Thursday, January 26, 2006
Bring Me Her Heart ( Higganum Hill Books 2006) Sarah Getty. – A Review by Juliana Bures
Sarah Getty’s upcoming collection of poetry, Bring Me Her Heart, to be published in May 2006 by Higganum Hill Books, is worthwhile investment for those looking to find a diverse voice deserving of an audience.
The collection is divided into four sections that exemplifies Getty’s talent and range of thought, memory, fantasy, and most importantly, dedication. The most striking poems of the collection are those written about her mother, a woman whom Getty presents with both grace and poise, in connection to her own sense of wonderment and discovery at becoming an older woman along side her.

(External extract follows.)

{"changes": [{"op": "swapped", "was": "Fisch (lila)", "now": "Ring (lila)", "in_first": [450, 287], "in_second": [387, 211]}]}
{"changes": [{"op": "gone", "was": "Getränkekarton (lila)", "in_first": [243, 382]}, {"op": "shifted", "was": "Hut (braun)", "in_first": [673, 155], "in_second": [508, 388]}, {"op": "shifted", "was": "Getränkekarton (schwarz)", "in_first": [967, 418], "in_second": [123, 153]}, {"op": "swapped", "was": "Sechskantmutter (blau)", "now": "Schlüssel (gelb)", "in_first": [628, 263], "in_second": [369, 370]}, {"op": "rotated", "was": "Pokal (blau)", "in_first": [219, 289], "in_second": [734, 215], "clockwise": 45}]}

From the poem, “Initiation,” where Getty recounts the reversal of roles, of being her mother’s child in addition to the woman who visits the assisted living facility, are the lines “This month I complete my sixtieth-year./Helped by no goddess’s spell, I am two-in-one, mourning child/disguised as an old woman.” Or from “Last Words,” Getty addresses the confusion of aging, of mother to daughter to granddaughter. “Sometimes she confuses/the two of us, daughter and granddaughter, or blends us into one small, dark-haired, over-educated girl.”

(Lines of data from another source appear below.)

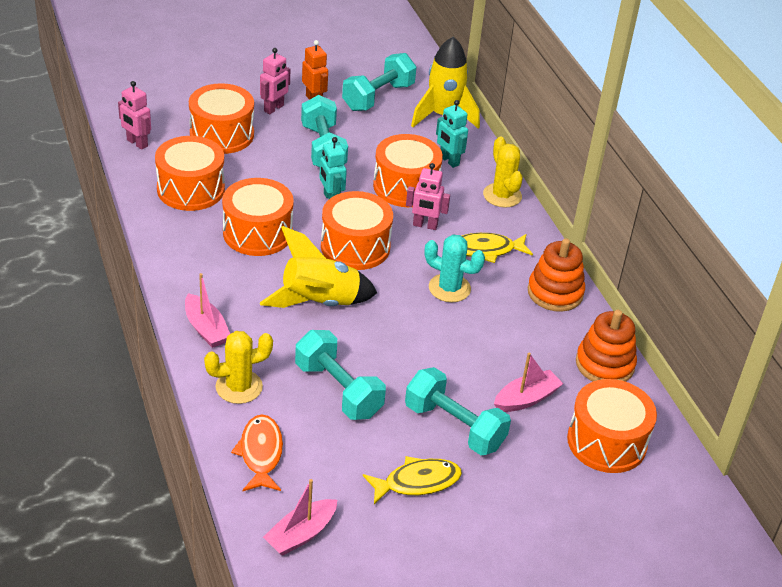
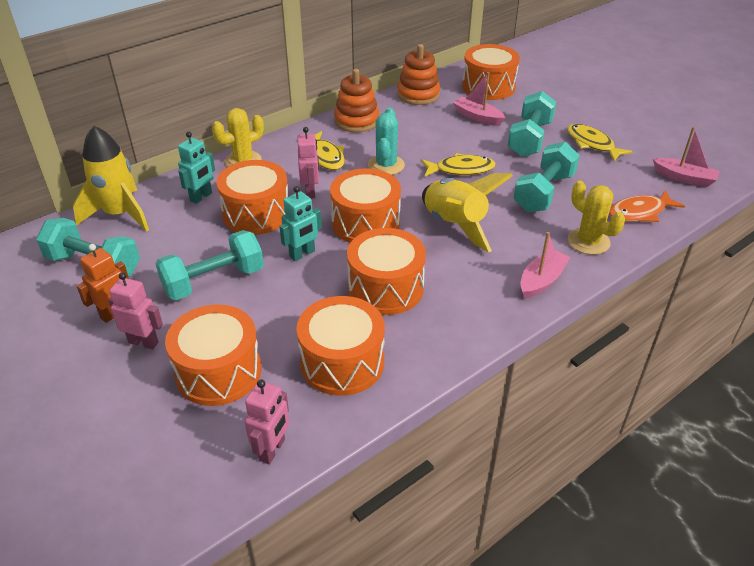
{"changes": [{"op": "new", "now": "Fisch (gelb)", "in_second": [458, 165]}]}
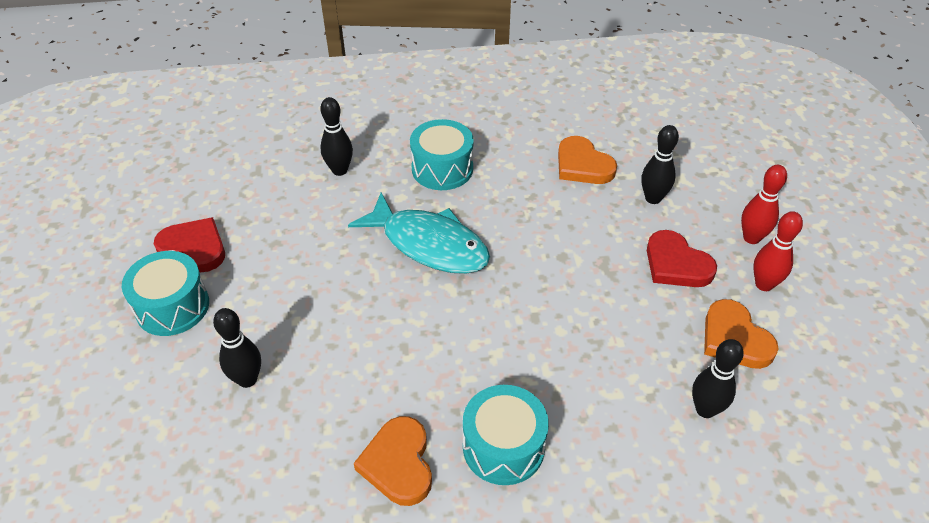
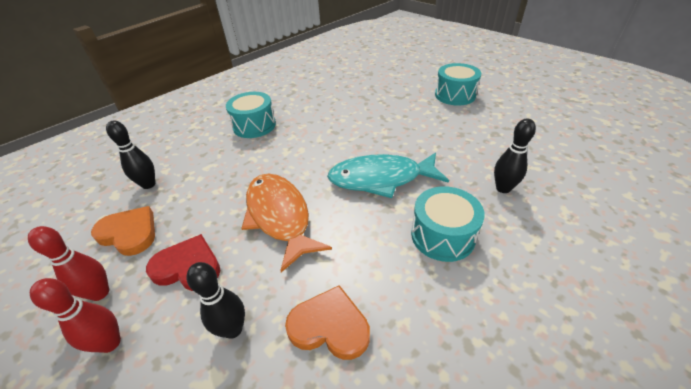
{"changes": [{"op": "gone", "was": "Herz (rot)", "in_first": [189, 244]}, {"op": "gone", "was": "Bowlingkegel (schwarz)", "in_first": [237, 348]}, {"op": "gone", "was": "Herz (orange)", "in_first": [393, 461]}, {"op": "new", "now": "Fisch (orange)", "in_second": [286, 223]}]}
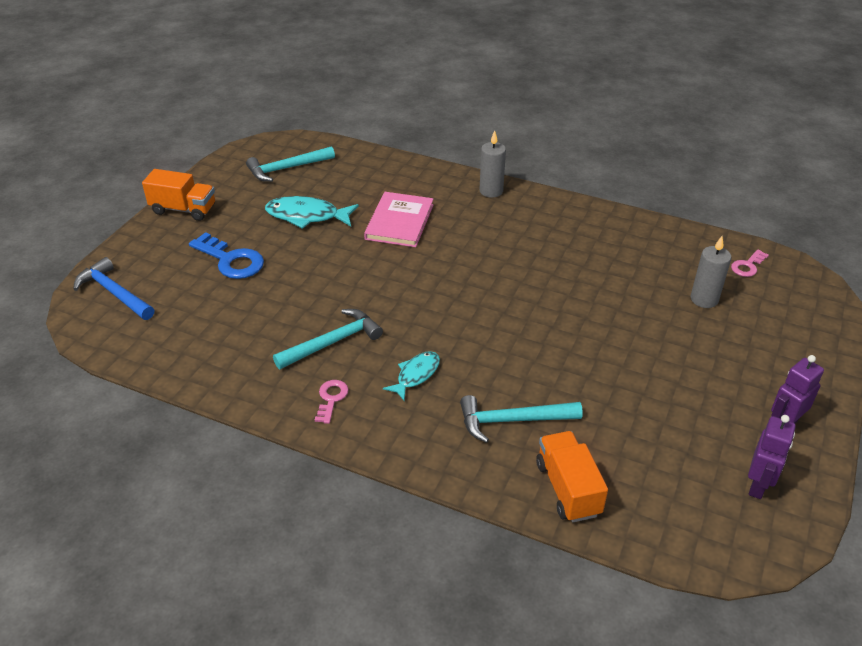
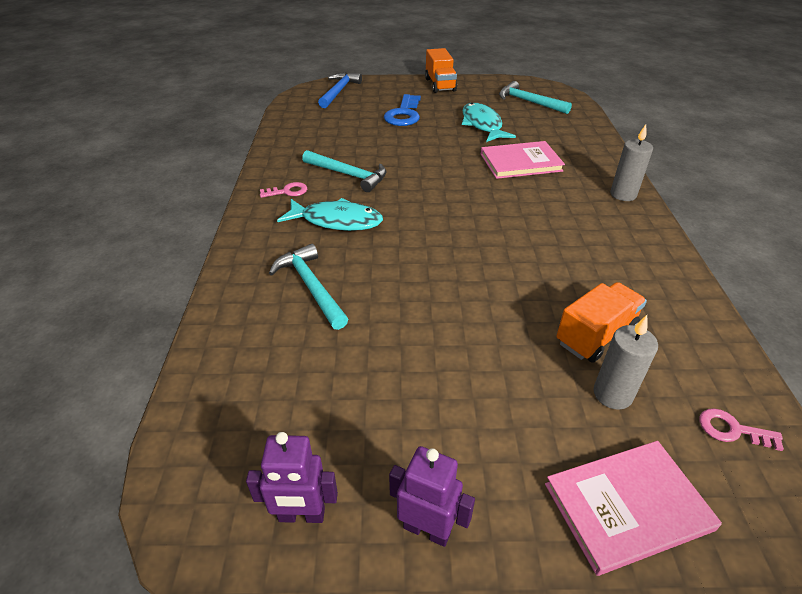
{"changes": [{"op": "new", "now": "Buch (rosa)", "in_second": [633, 508]}, {"op": "shifted", "was": "Lastwagen (orange)", "in_first": [572, 476], "in_second": [601, 322]}, {"op": "scaled", "was": "Fisch (türkis)", "in_first": [411, 376], "in_second": [330, 214], "ratio": 1.6}]}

There is simplicity to Getty’s observations and a respect of the dual aging process encountered during her mother’s illness. Her resiliency becomes it’s own entity, in that she doesn’t forget who she is or who her mother was, ever. The poem “Obituary,” provides the small, mundane pieces of her mother that, no doubt, made her a messy human being like all the rest. From the subtitled section, “Worries,” is the statement, “That her daughters would betray her by getting married/before they got pregnant.”
Other strengths of Getty’s writing make their mark in this collection as well. Her ability to observe and make note of the current human condition compared to what it once was, has its own place, “…we new worldings, empirical, informed/up to our eyebrows, with five hundred more years/spent observing our own and one another’s/bodies…Well, we carry on.” Her nod to “what’s all been said before” makes the poem, “The Earth is Saying,” a strong force to be reckoned with. “Gepetto in the Belly of the Dogfish,” “Lewis Carroll’s Last Photograph of Alice Liddell,” and “Trio From an Imaginary Opera,” are all fanatically fantastic poems with their own element of creativity.
Sarah Getty’s poetry is worth getting to know because it makes you want to know yourself, your mind, your imagination, and the world around you better. She seems to echo Mary Oliver’s sentiment, “To pay attention, this is our endless and proper work.” Indeed, Getty pays attention to everything and she wants you to know it.